Je ne me souviens pas du 14-Juillet Nation

par Antonin Crenn

Autrefois j’étais un enfant, ma grande sœur aussi, et nous allions au cinéma avec notre père. Voir des Walt Disney, par exemple Bernard et Bianca. C’était sur le Diderot, dans ce cinéma qu’on appelle aujourd’hui Mk2 Nation et qui, à l’époque, portait un autre nom. Je ne me souviens pas qu’il se fût appelé 14-Juillet Nation, mais il semble que ç’ait été le cas au début des années 1990.
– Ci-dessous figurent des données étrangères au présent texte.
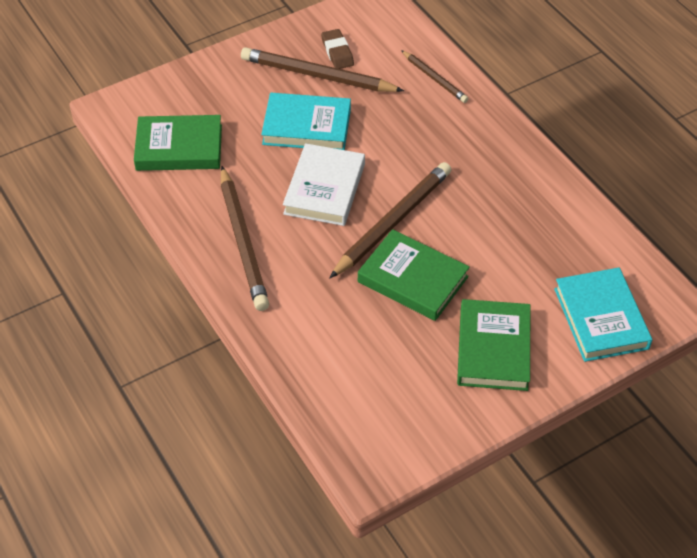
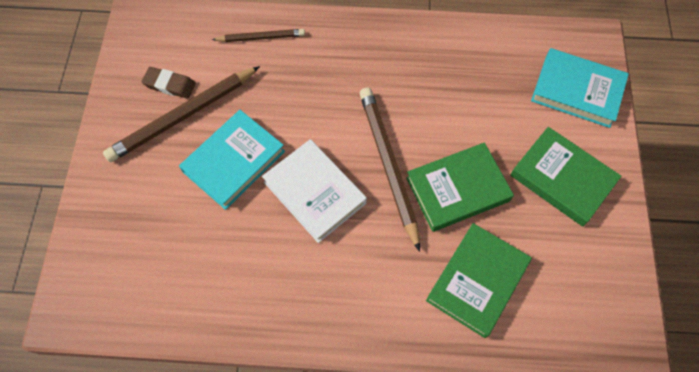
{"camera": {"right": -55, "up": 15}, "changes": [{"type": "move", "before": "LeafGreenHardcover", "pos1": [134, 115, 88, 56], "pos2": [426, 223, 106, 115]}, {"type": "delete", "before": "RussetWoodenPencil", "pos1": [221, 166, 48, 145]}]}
« Le Mk2 Nation fait peau neuve », dit le panneau. Quand un reptile fait peau neuve, il se débarrasse de sa mue (il y avait des mues de serpents, dans un placard-qui-fait-peur, à l’école), mais il garde le reste de son corps : la viande, les boyaux, tout ça. Le cinéma, lui, fait peau neuve en même temps qu’il fait gras neuf, muscles neufs, entrailles neuves, squelette neuf. On change tout, on ne reconnaîtra rien : des murs neufs, des planchers neufs, une moquette neuve, des fauteuils neufs.

En attendant les écrans neufs, ils ont mis des écrans pour de rire, dans la rue. On n’y voit pas Bernard et Bianca, mais on apprend que Barilla produit des pâtes bio. C’est toujours trop longs, les publicités : on attend le film, on a hâte.